I was onsite this past weekend doing a vSphere 5.1 turnkey install. The turnkey consisted of a C7000 Blade Chassis, and two ESXi 5.1U3 hosts. With this new installation, the customer was adding to a new 10Gbe environment to his network. There were also a few settings that needed to be made, specifically, disabling Flow Control on the ESXi Hosts for Mgmt, Data, and vMotion.
The Flex10 Virtual Connect Modules in the chassis do not have a method of disabling flow control, each ESXi Host would auto-negotiate with Flow Control On for both transmit and receive. Personally, I’ve never had to worry about Flow Control within the environments that I’ve set up. But on this engagement, I was working side by side with a guy who lives, breathes, and retransmits network. Trust me, he knows his stuff. It was his recommendation to disable Flow Control. Realizing I had to figure this out quickly, I turned to the number one tool in my toolbag – Professor Google.
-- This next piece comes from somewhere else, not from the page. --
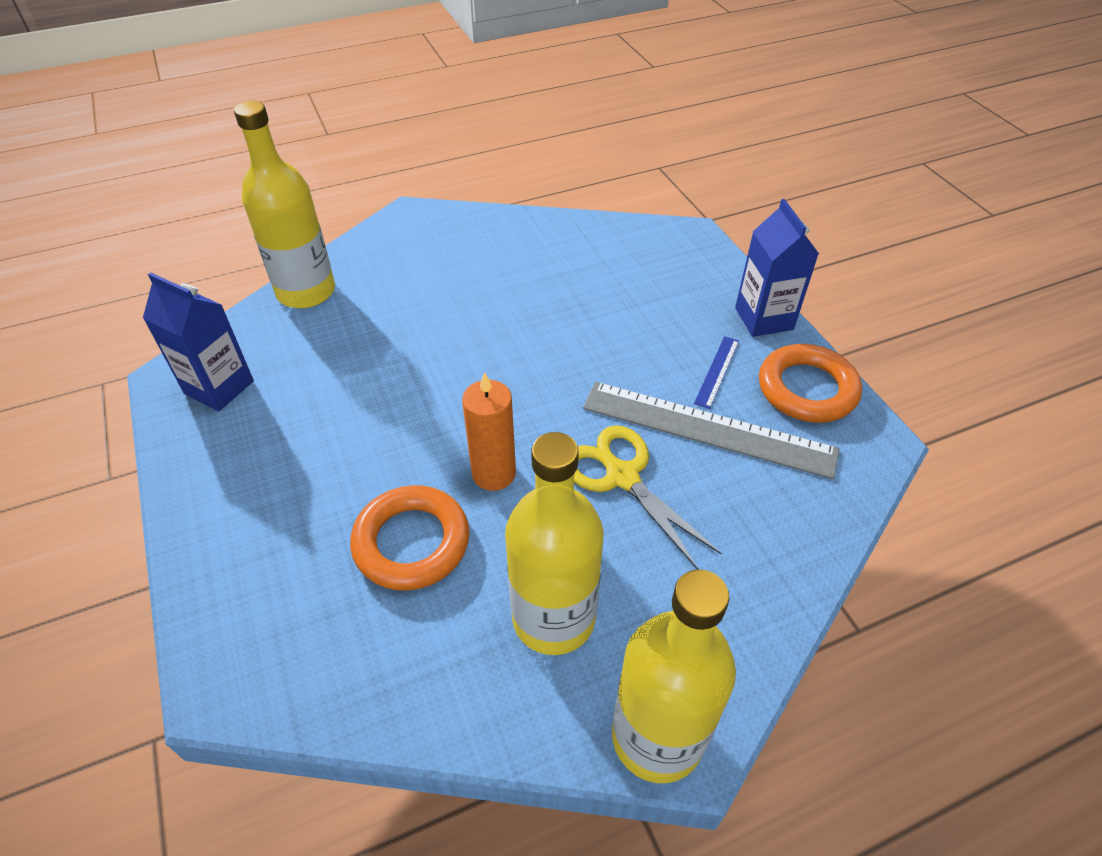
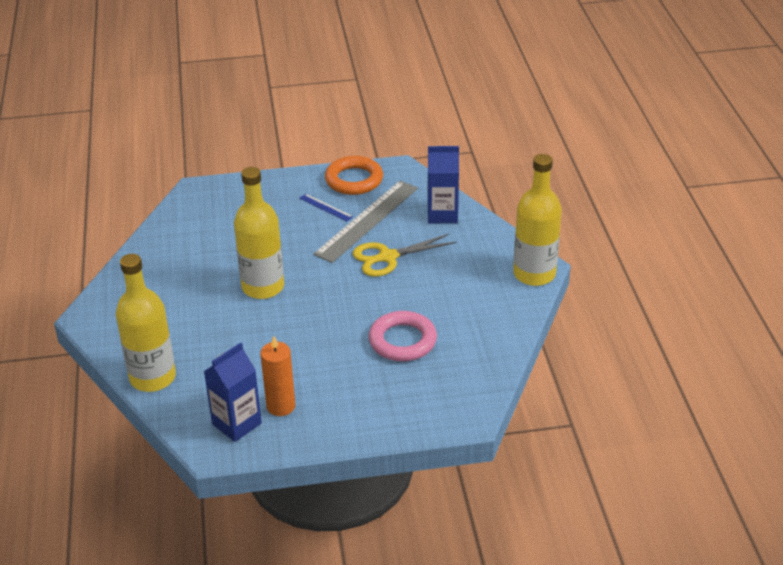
camera: 75 degrees left, 10 degrees down
(411, 542) = (402, 341): orange ring -> pink ring
(494, 473) = (366, 304): orange candle -> orange candle (281, 406)
(553, 618) = (466, 295): yellow bottle -> yellow bottle (263, 287)
(764, 318) = (291, 180): blue carton -> blue carton (442, 214)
Flexing my “Google-Fu”, I found my answer right away: VMware’s KB Article 1013413. I opened an SSH session, and ran this command
# ethtool –pause
That’s Great! One problem. When I reboot, Flow Control is going to reenable because of the auto-negotiate. So how do I make this persistent/permanent? Another well versed Google search brought me to VMware KB Article 2043564. Once this change was applied, reboots did not reenable Flow Control. My network guy was happy, and hey – I learned something new.